O TEDH verificou que não é contestado que Navalnyy não praticou nenhum acto de violência. A primeira conclusão a que chegou, foi a de que nas sete detenções do queixoso e nas suas duas prisões preventivas e prisões administrativas, em que foi condenado, se verificou a violação do artigo 5.º par. 1, direito à liberdade e à segurança.

Atendendo à questão da violação alegada do artigo 6.º Pars. 1 e 2 e 3 d) da CEDH (equidade, imparcialidade, respeito da presunção de inocência e exame das testemunhas contra e a favor), O TEDH verificou a não violação, nalguns episódios que estão descritos no acórdão, mas verificou a violação no processo administrativo relativo ao sexto episódio.

Sobre a violação alegada do artigo 11.º (direito de reunião pacífica), o TEDH observou, contrariando um argumento do Governo, que, mesmo que as reuniões não tenham sempre seguido a complexa tramitação legal vigente, elas foram pacíficas, e concedeu maior importância a esta dimensão das manifestações.  Perguntou, para cada um dos sete episódios, se as interferências no direito de reunião de Navalnyy estavam prescritas por lei (estavam), se tinham um fim legítimo (concluindo pela ausência de fim legítimo dos quinto e sexto episódios, o que tornou, de imediato, estes dois episódios em violações do artigo 6.º da CEDH, nas disposições invocadas), e por fim, perguntou, quanto aos demais casos, se eram necessários em sociedades democráticas, vindo a concluir, para cada um deles, que não. Verificou-se assim a violação das disposições invocadas do artigo 6.º da CEDH nos sete episódios. Por referência à sua jurisprudência Lashmankin c, Rússia e a outras queixas, o TEDH verificou que este problema em torno da liberdade de reunião, e dos processos, com dificuldades na equidade, na imparcialidade, na presunção de inocência e na avaliação da prova testemunhal, é um problema sistémico na Federação da Rússia.

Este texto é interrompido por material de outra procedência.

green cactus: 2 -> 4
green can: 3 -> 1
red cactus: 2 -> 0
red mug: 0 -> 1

Quanto ao artigo 18.º, a restrição sistemática aos direitos da CEDH, corporizada na formulação de Navalnyy, segundo a qual as autoridades prosseguiriam fins políticos, ao reprimirem as reuniões e manifestações pacíficas, a Grande Chambre entendeu que se verificava esta restrição sistemática e condenou a Federação da Rússia, também pela violação deste artigo 18.º, em articulação com os artigos 5.º e 11.º da CEDH.

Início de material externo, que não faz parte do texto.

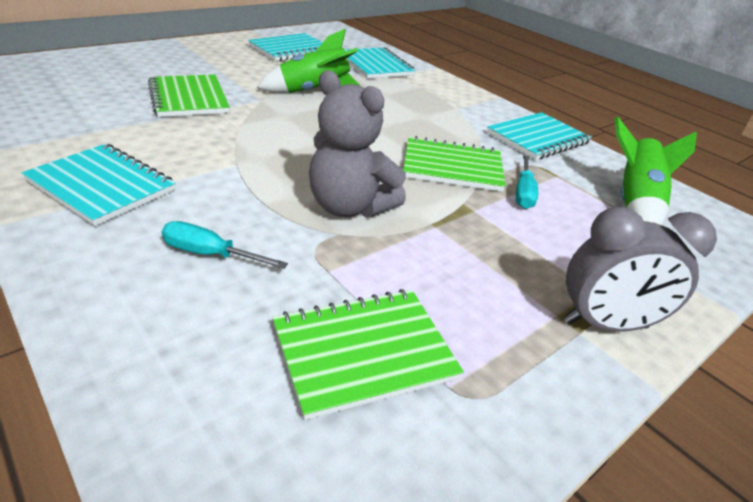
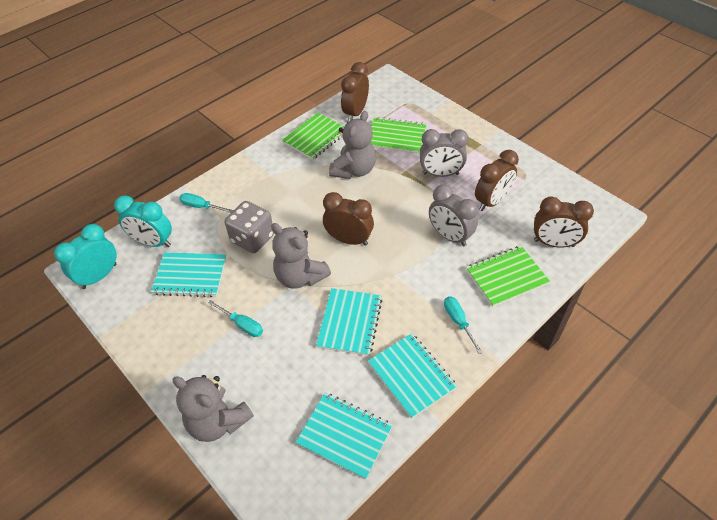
brown clock: 0 -> 4
green rocket: 2 -> 0
grey clock: 1 -> 2
grey dice: 0 -> 1
grey teddy bear: 1 -> 3
turquoise clock: 0 -> 2
turquoise screwdriver: 2 -> 3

Já a queixa por discriminação de Navalnyy não foi atendida, não passando sequer o crivo da admissibilidade.

Em sede de execução de Acórdão, embora sem recorrer à técnica do Acórdão piloto (em que o TEDH passa a abster-se de julgar as queixas até à situação estar resolvida, segundo os critérios que indica, de tal modo que se conclui que até ao Acórdão em que o TEDH vier a reconhecer o termo final do problema sistémico [o que o TEDH vem a fazer numa última queixa, a convite do Comité de Ministros], o Estado destinatário deste Acórdão piloto está em violação da CEDH; a Grande Chambre reconheceu e afirmou a existência do problema sistémico que identificara mais acima no Acórdão, e convidou sob a supervisão do Comité de Ministros do CoE, a Federação da Rússia a modificar a sua legislação e as suas práticas em conformidade (artigos 41.º e 46.º da CEDH).

São interessantes as posições concordantes e dissidentes comuns dos juízes Pejchal, Dedov, Ravarini, Eicke e Packzolay. Gravitam em torno da questão da aplicação do artigo 18.º da CEDH, o que reúne estas opiniões, embora na materialidade, possam ser de sinal contrário.

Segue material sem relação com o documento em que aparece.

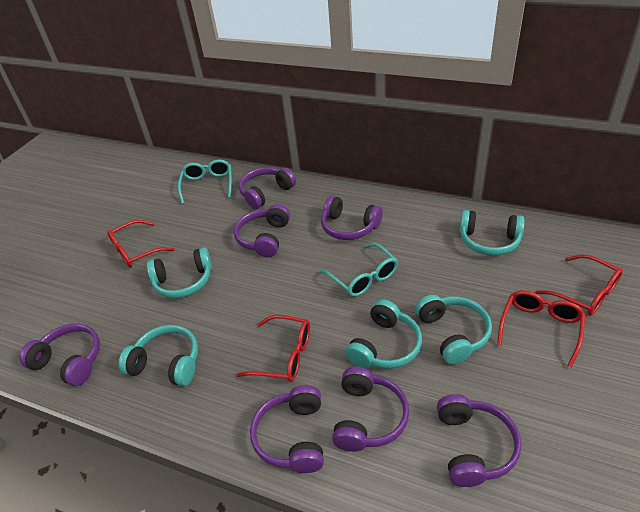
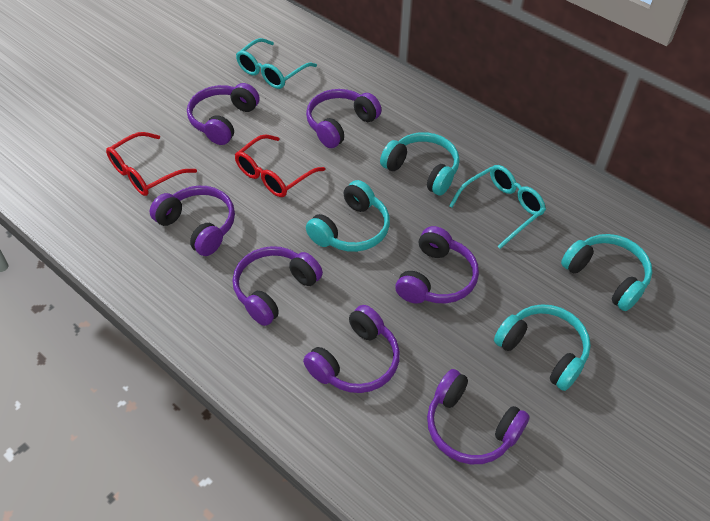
red glasses: 4 -> 2
turquoise headphones: 5 -> 4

A questão, para estes Magistrados, está em torno da disposição do artigo 18.º da CEDH. Esta sede de violação deveria, no seu entender, ter sido deslocada para o artigo 17.º. Para estes Magistrados, a previsão do artigo 17.º, relativa ao abuso de direito, não é aplicável apenas aos particulares (quando, por exemplo, abusam do direito de queixa) mas também aos Estados (quando abusam do poder público), e, nesta última dimensão, é mais ampla que a do artigo 18.º, que consome.

Assim, nos trabalhos preparatórios da CEDH, se vê que o artigo 17.º foi concebido para que seja possível a oposição a atitudes abusivas suscetíveis de derivarem em fascismo e outros autoritarismos próprios de Estados Parte que ameaçariam a própria CEDH. Citando os redatores da CEDH, entre os quais Benvenutti do lado italiano, e Teitgen, do lado francês, a ideia que estava subjacente à redação do artigo 17.º, era a de impedir que, por abusos em situações individuais, o Estado consolidasse de modo não democrático o seu poder. Logo, o artigo 17.º da CEDH não foi orientado na sua origem apenas contra os abusos dos particulares (como o abuso do direito de queixa, casos em que tem sido invocado), mas também contra os abusos dos Estados, expressados da forma descrita. Os artigos de outros instrumentos internacionais, em que se encontram disposições análogas, são o artigo 30.º da DUDH e os artigos 5.º dos PIDCP e PIDESC, no quadro das Nações Unidas. O Comité dos DH, instituído no quadro do Protocolo facultativo ao PIDCP, confirmou entretanto que o artigo 5.º do PIDCP é aplicável ao abuso do Estado.

Estes Magistrados colocam, a seguir, a questão do relacionamento da disposição do artigo 17.º com a do artigo 18.º da CEDH. O 17.º é relativo ao abuso de poder, enquanto o artigo 18.º, no interior do campo de aplicação do artigo 17.º (ou seja é ainda relativo a um caso de abuso), é relativo a uma situação especial, mais fina, a de desvio de poder, uma noção que teria origem na noção francesa de détournement de pouvoir e que representaria um abuso mais grave do poder público, um desvio de poder da parte do Estado com uma intenção fraudulenta. Neste sentido, não parece ser mais fácil de aplicar o artigo 18.º do que o artigo 17.º mas, antes, o contrário. O último é mais amplo que o primeiro, sendo aqui a jurisprudência de referência, a análise do TEDH, no caso Merabishvili c. Geórgia, em que o TEDH procedeu à análise do art.º 18.º da CEDH.

Para estes Magistrados, não se verificaria, da parte das autoridades, a posição mais perversa do desvio de poder, no caso Navalnyy, mas sim, certamente, um caso de abuso do poder público e da autoridade e, por isso, nos sete episódios de violação do artigo 5.º par. 1 e do artigo 11.º da CEDH, seria de lhes associar a violação, não do artigo 18.º (desvio de poder) mas do artigo 17.º (abuso do poder público).